NMT Earth Science Professor Co-Authors Paper in 'Nature'

June 9, 2020


Jolante van Wijk contributes to study of CO2 stored In Earth’s mantle and released into atmosphere

 

SOCORRO, N.M. – NMT Professor Dr. Jolante van Wijk is co-author of a new paper in Nature that sheds light on how much CO2 is released into the atmosphere along continental rift zones. 

van Wijk, along with co-authors from around the world, published the paper “Displaced Cratonic Mantle Concentrates Deep Carbon During Continental Rifting” in the June 2020 edition of Nature. van Wijk is a professor in the Earth and Environmental Science Department at NMT.
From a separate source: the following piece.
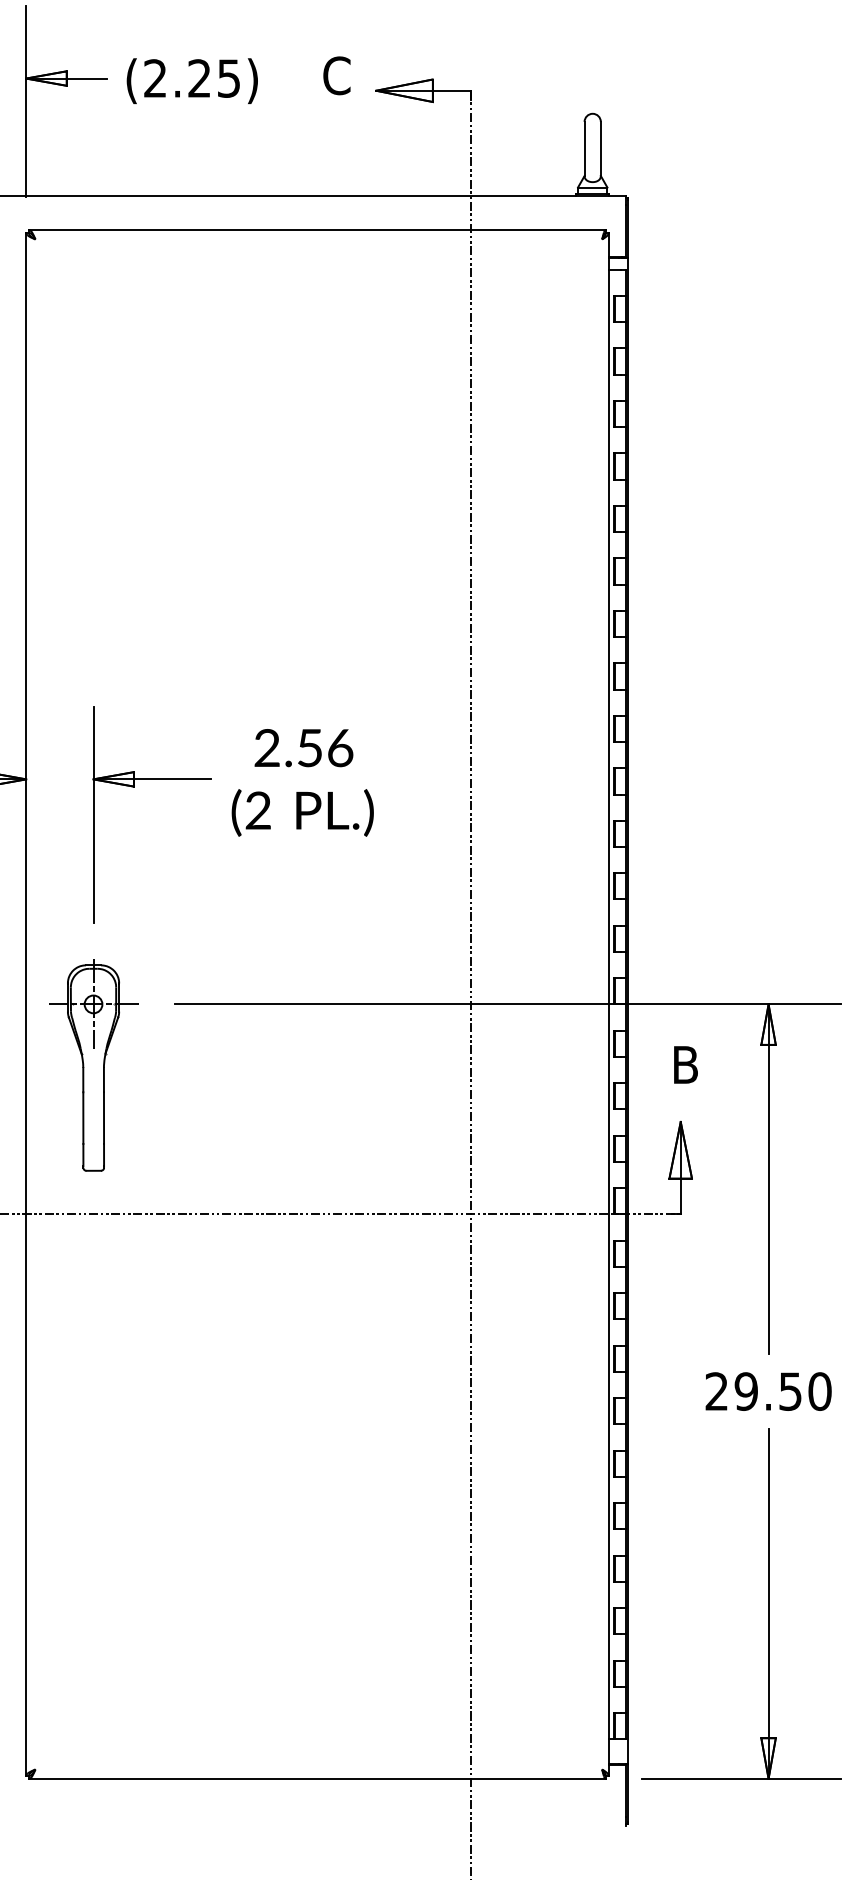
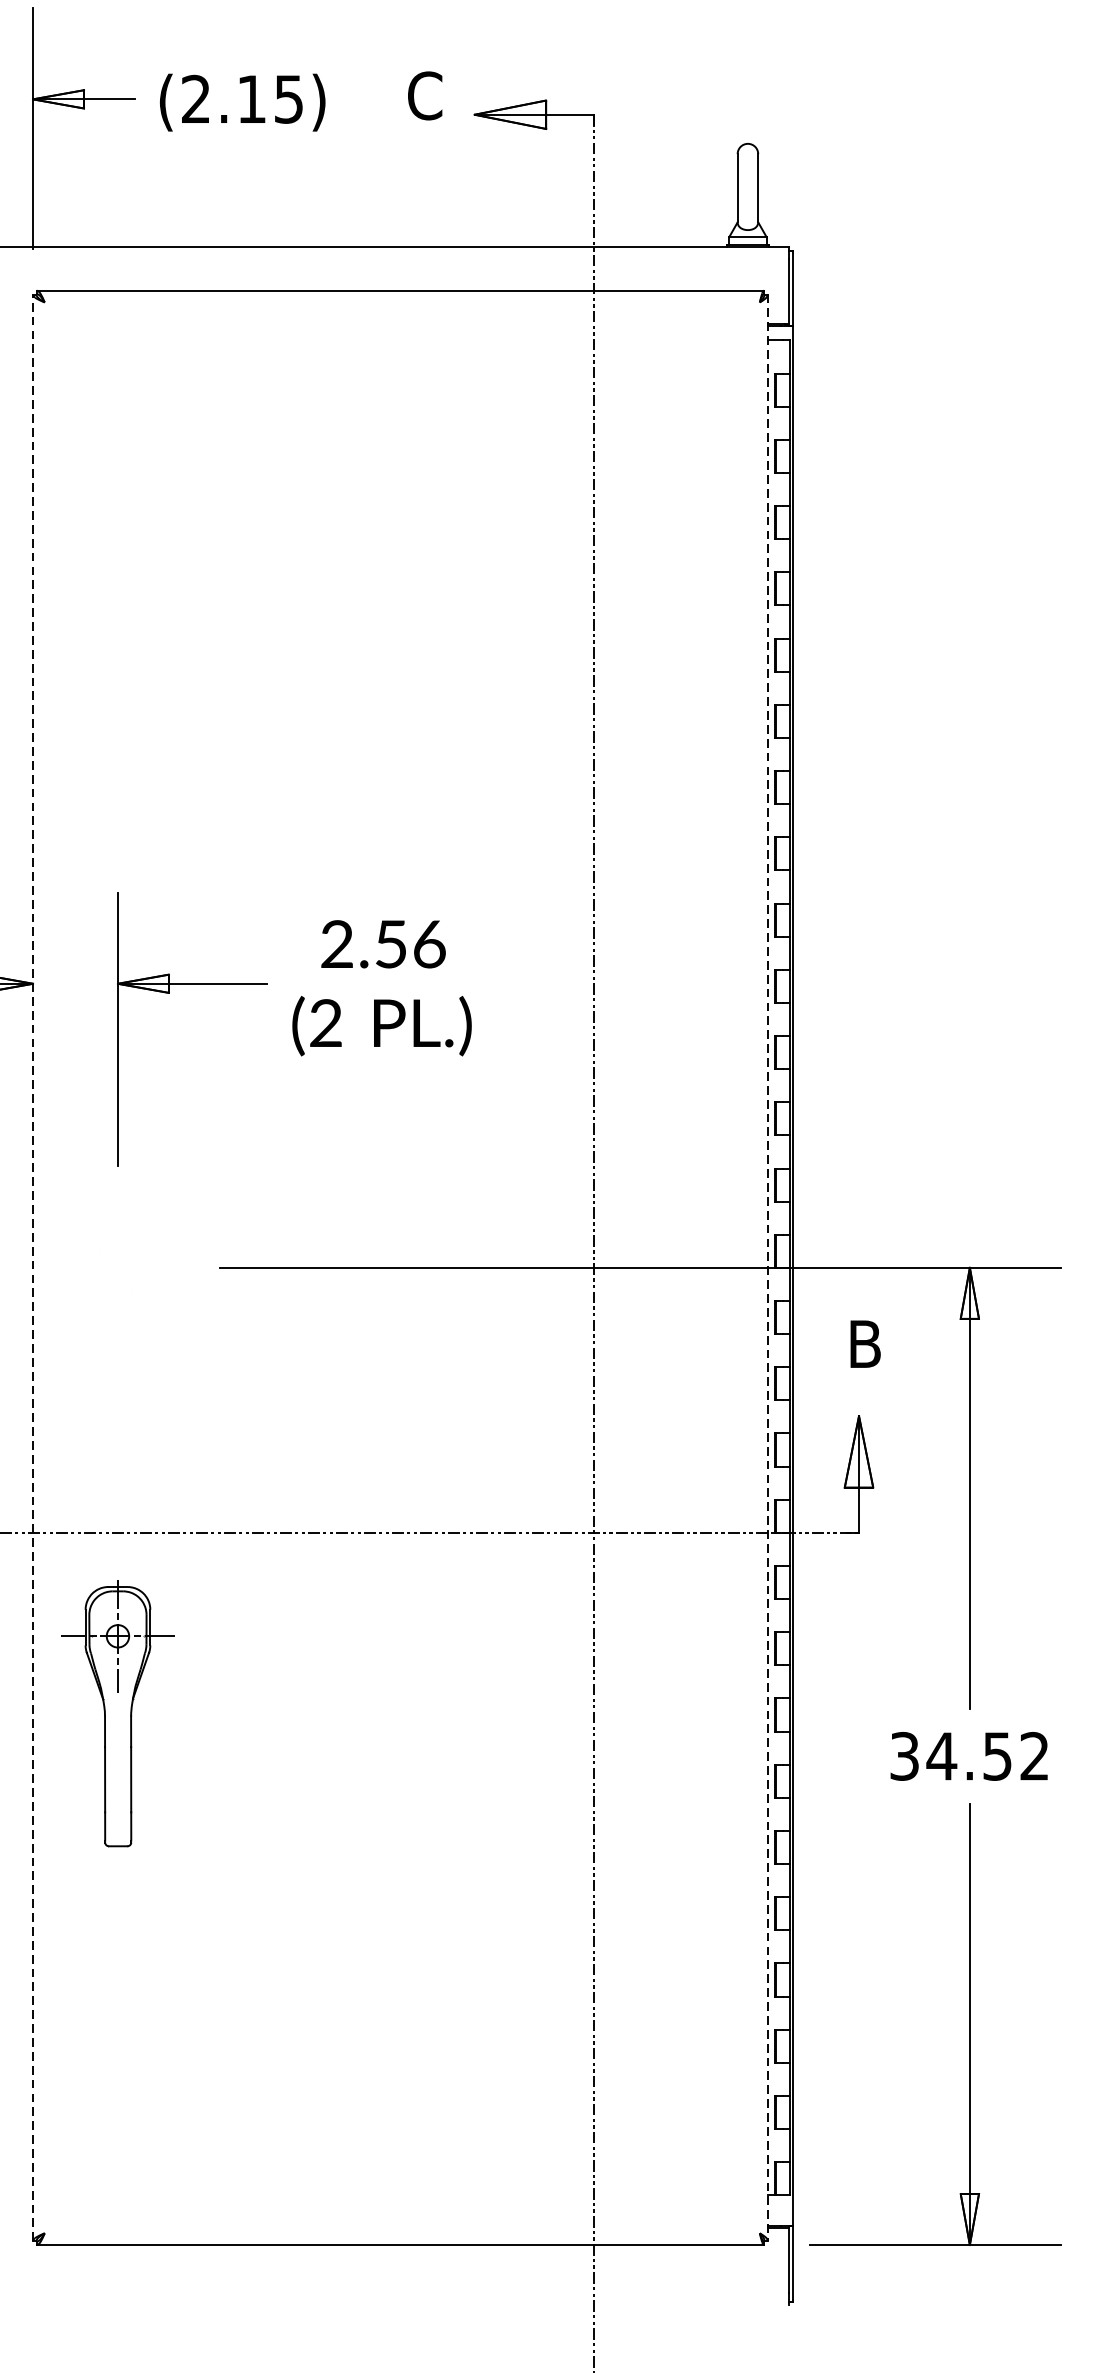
text: (199, 78) -> (251, 99), (2.25) -> (2.15)
line: (26, 1003) -> (33, 1266), solid -> dashed
line: (608, 1004) -> (767, 1267), solid -> dashed
part: (93, 1065) -> (117, 1713), moved
text: (768, 1391) -> (969, 1756), 29.50 -> 34.52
The rift valley in Kenya“These continental rifts, now and then, put an enormous amount of CO2 into the atmosphere,” van Wijk said. “On longer time scales, this impacts climate on earth … that’s why Nature was interested in this research.” 

The Nature paper can be found at: https://rdcu.be/b4BiA

van Wijk joined the collaboration after meeting some of the team members at conferences, including Dr. Tobias Fischer of UNM.

“I met them at a conference and they asked me to help them with an explanation,” van Wijk said. “I came in when they had a data set collected and I developed an explanation for the measurements. They measured high CO2 concentrations in the East African rift. We found that this CO2 comes from the deeper mantle and concentrates for a long time under the continental plates.”

Scientists understand that carbon dioxide is stored in old continental plates over billions of years. In East Africa, the Tanzanian craton is one of the locations on Earth where scientists believe large amounts of CO2 are stored. The source of this CO2 is the Earth’s deep mantle, van Wijk said.

“When continental plates stretch and break, there is the potential to release significant amounts of this carbon dioxide into Earth’s atmosphere,” she said. “This is what we have found occurs in Eastern Africa.”

The amount of carbon dioxide released into the atmosphere by continental rifts impacts long-term (millions of years) climate fluctuations on Earth. Fischer said that all present day global volcanic and tectonic (of which rifts are a part) CO2 emissions are about 0.04 gigatons per year. Current anthropogenic emissions are 9.9 gigatons per year. Anthropogenic CO2 emissions are about 200 times larger than all volcanic and tectonic emissions together.

Fischer said, “The implication is that if variations in geologic/volcanic CO2 emissions have affected climate in the past as is likely, then our current anthropogenic emissions (which are the biggest current source of CO2 release into the atmosphere) will have a very significant effect on climate and that is exactly what we are seeing and what models show.”

The group of international scientists studied part of the East African rift, located in Tanzania and Kenya, adjacent to the Tanzanian craton. In the rift, the continental plate of Africa is starting to break apart. As the plate breaks and shifts, carbon dioxide rises toward Earth’s surface.

“We found that the lowermost Tanzanian craton has been displaced eastward to below the East African Rift,” van Wijk said. “This displaced mantle material rises up below the rift zone, and as it rises, it experiences a decrease in pressure. The decrease in pressure causes the material to melt, releasing carbon dioxide into Earth’s atmosphere.”

The study area also is the location of Ol Doinyo Lengai, the world’s only active carbonatite producing volcano. van Wijk said they believe that the displaced Tanzanian craton mantle may explain this unique volcanism.